Google tweaks its algorithm to return fresher results, impacting 35 percent of all searches.
Bigger. Stronger. Faster. Fresher? Google's freshness factors into its algorithm even more with Caffeine web indexing system.
There's no denying the web is a firehose of constant content, data, stories -- and sometimes it's even accurate. Google is "building upon the momentum from Caffeine" to return fresher results higher in user searches return, their blog says.
This tweak impacts 35 percent of user searches -- no small chunk of change. Google writes that it is highlighting this new feature because sometimes users need older results, so they'll have to alter their expectations some.
So are they putting additional juice on legitimate news-gathering organizations, too? If not, then bogus blogs or intentional misinformation might lead on search results, reducing Google's legitimacy among users.

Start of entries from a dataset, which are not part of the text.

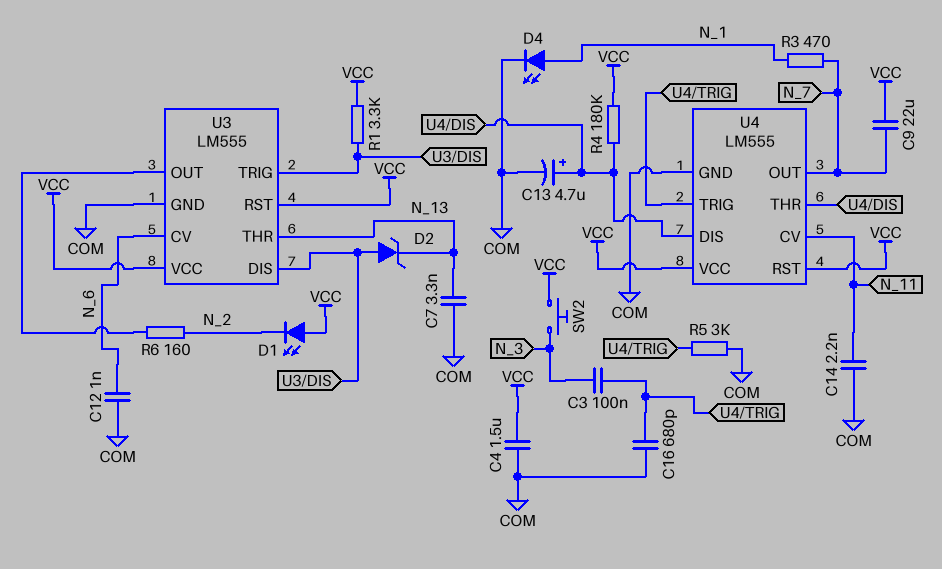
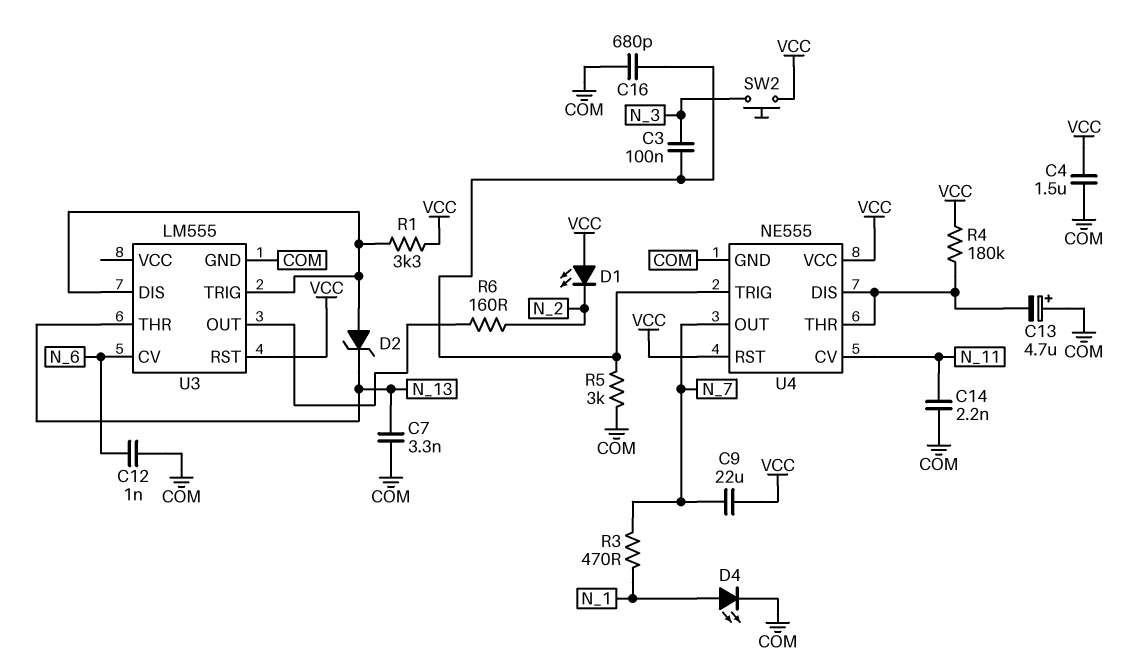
C13: 4.7uF (plus U4/DIS, minus COM) -> 4.7uF (plus COM, minus U4/DIS)
U3 pin VCC: VCC -> none
U4: LM555 -> NE555

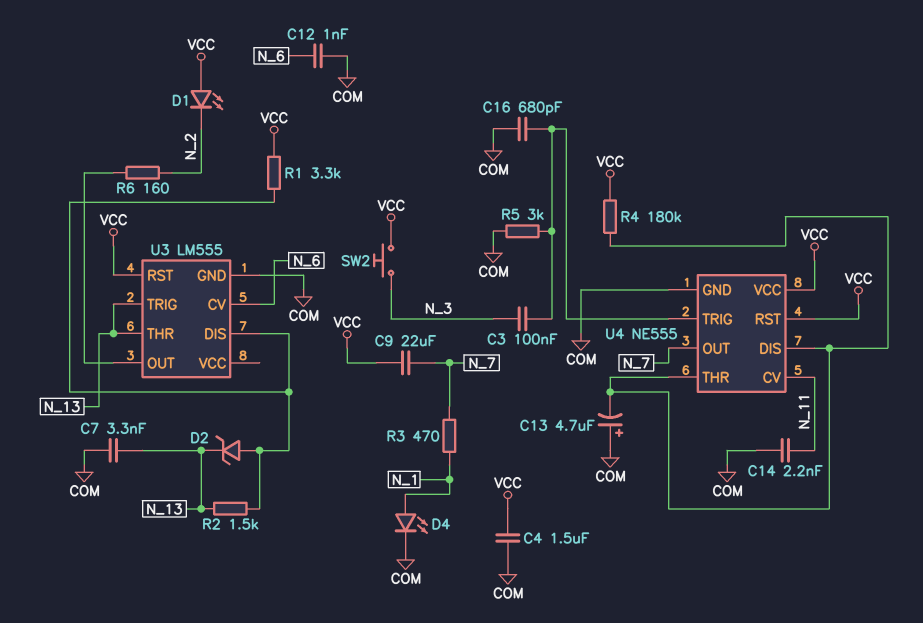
R2: none -> 1.5k (N_13, U3/DIS)
U3 pin TRIG: U3/DIS -> N_13

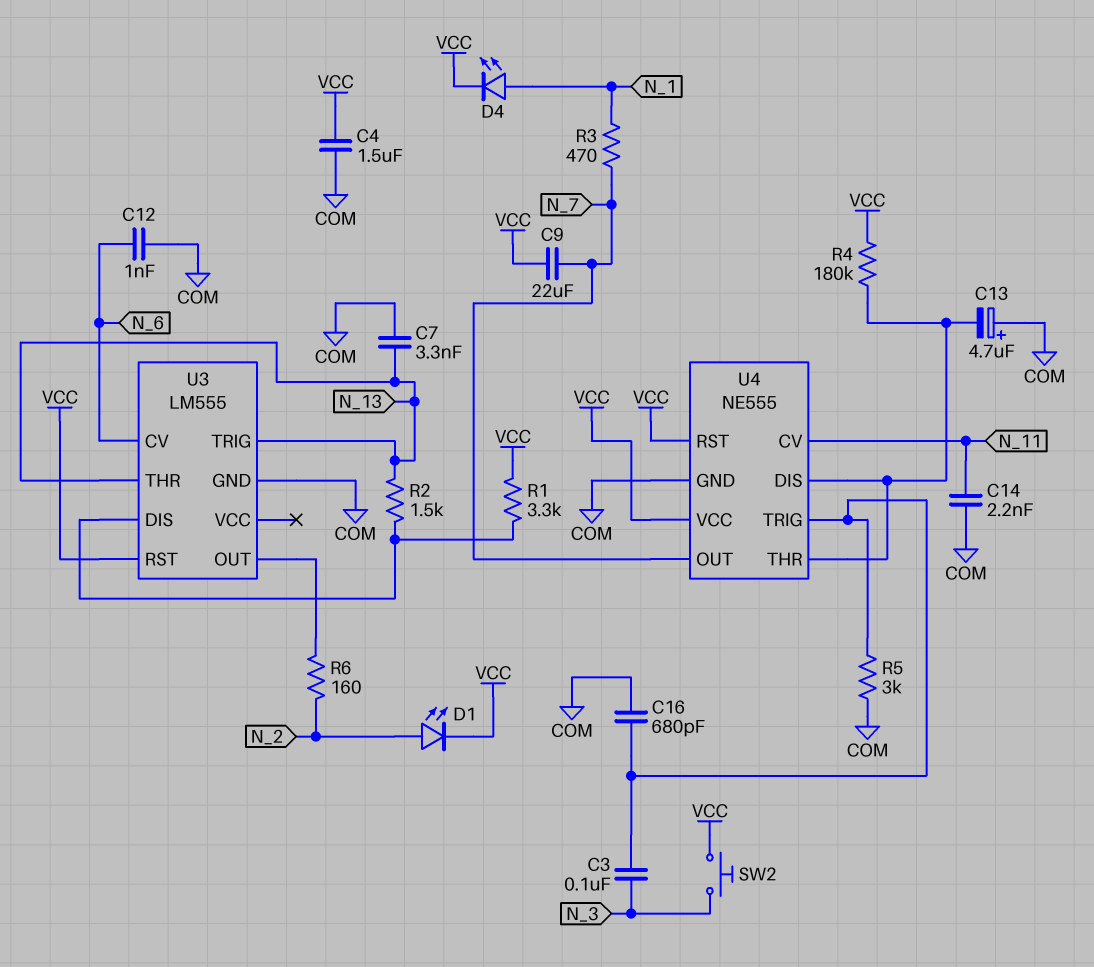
D1: LED (A VCC, K N_2) -> LED (A N_2, K VCC)
D2: zener (A U3/DIS, K N_13) -> none
D4: LED (A N_1, K COM) -> LED (A N_1, K VCC)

It's possible that the tweak will impact, even hurt, larger news-gathering organizations -- organizations that hold themselves to higher standards and policies. You know: journalsim.
Not that a blog can't be legit, many certainly are. Those are transparent about how they report stories, sourcing and confirmations (again, journalism).
So, in the race to be first, users should expect more published corrections, clarifications and editor's notes.
News organizations should anticipate a possible loss in traffic, because they won't be ranking at the top.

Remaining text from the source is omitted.